Dutch NGO Zuid Oost Azie Refugee Care (ZOA) is about to embark on a programme of voluntary testing and counselling, and is in the process of training counsellors.
Condoms are not freely available and at the price of 500 Ugandan shillings (25 cents) for a packet of three, they are a luxury many cannot afford.
"People can spend that money on condoms or food ... they are not going to spend their food money on a piece of rubber," remarked Bill Colford, an HIV/AIDS counselling trainer.
The situation in the Nuba region is worse. A shopkeeper in Kauda, a town in the southern part of the mountains, had no condoms available and had never heard of them. The buzzing market in Chawre, an even more remote village, displayed all kinds of wares – razor blades, plastic sandals and an array of fruit and vegetables – but no condoms.

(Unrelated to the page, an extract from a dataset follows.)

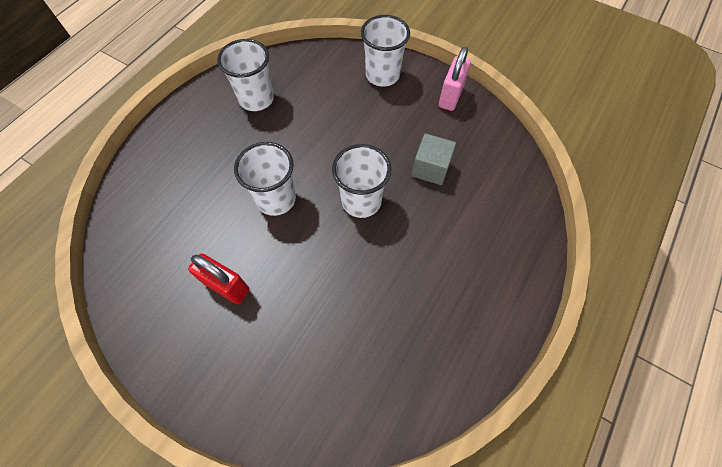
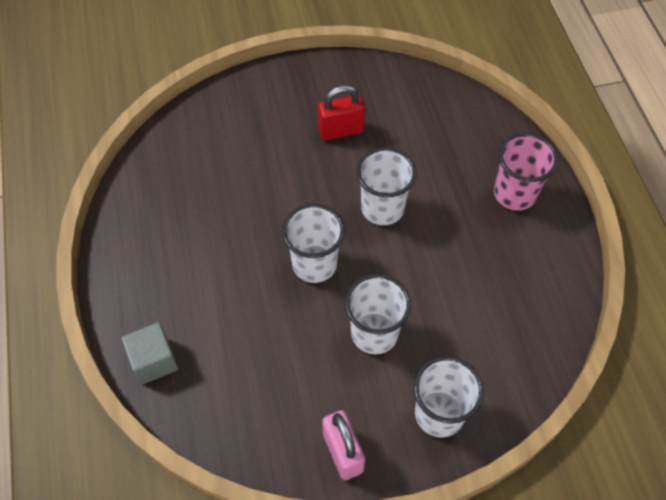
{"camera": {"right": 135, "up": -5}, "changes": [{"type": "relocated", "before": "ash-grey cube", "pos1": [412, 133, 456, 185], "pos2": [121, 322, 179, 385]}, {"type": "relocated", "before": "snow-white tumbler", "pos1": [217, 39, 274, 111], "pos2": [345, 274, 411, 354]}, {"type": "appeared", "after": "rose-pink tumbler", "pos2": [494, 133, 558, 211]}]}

The German Emergency Doctors (GED), an NGO operating in the Nuba Mountains, runs a bush hospital in Lwere, the main base of the SPLA/M in the area, and gives out condoms when patients ask for them, but not many people do.
Inevitably, the provision of treatment is still a distant reality. Telling people about antiretroviral treatment now, Dr Richard Oleko said, would be like "talking about some rare medical term only I would understand".
SEEING IS BELIEVING
Youth activists, NGOs and SPLA/M officials all agree that until more people come forward to disclose their status, very little behaviour change will take place.
The story of Pastor Henry Wandu, and how his family is coping after his recent public disclosure, highlights the need for more HIV-positive role models in southern Sudan. [Stephen's story
"Pastor Henry is a son of this land. When we see our own brother suffering and dying, then we can be touched," a youth activist commented.
But the message that people living with HIV/AIDS can lead healthy, productive lives is missing from the many awareness campaigns conducted in Yambio. Wandu is only the second HIV-positive person to come forward and tell people about his status.
OPPORTUNITY TO ACT
Funding is another issue. A proposal to support HIV/AIDS activities was submitted to the Global Fund for HIV/AIDS, Tuberculosis and Malaria in 2002, but was rejected. Another application for the HIV/AIDS component, made in May 2003 by the southern sector of the Country Coordinating Mechanism (CCM), a consortium of agencies working in southern Sudan, also proved unsuccessful.
But the opportunity to prevent HIV/AIDS from reaching epidemic proportions in southern Sudan exists now. According to a 2002 UN-commissioned report by Mary Anne Fitzgerald on the impact of war on southern Sudanese women, once peace arrives, HIV will spread rapidly through the population as there are no checks in place to stop it.
"Southern Sudan cannot afford the luxury of delay. HIV infection and AIDS awareness must be taken very, very seriously today - not tomorrow," the report warned.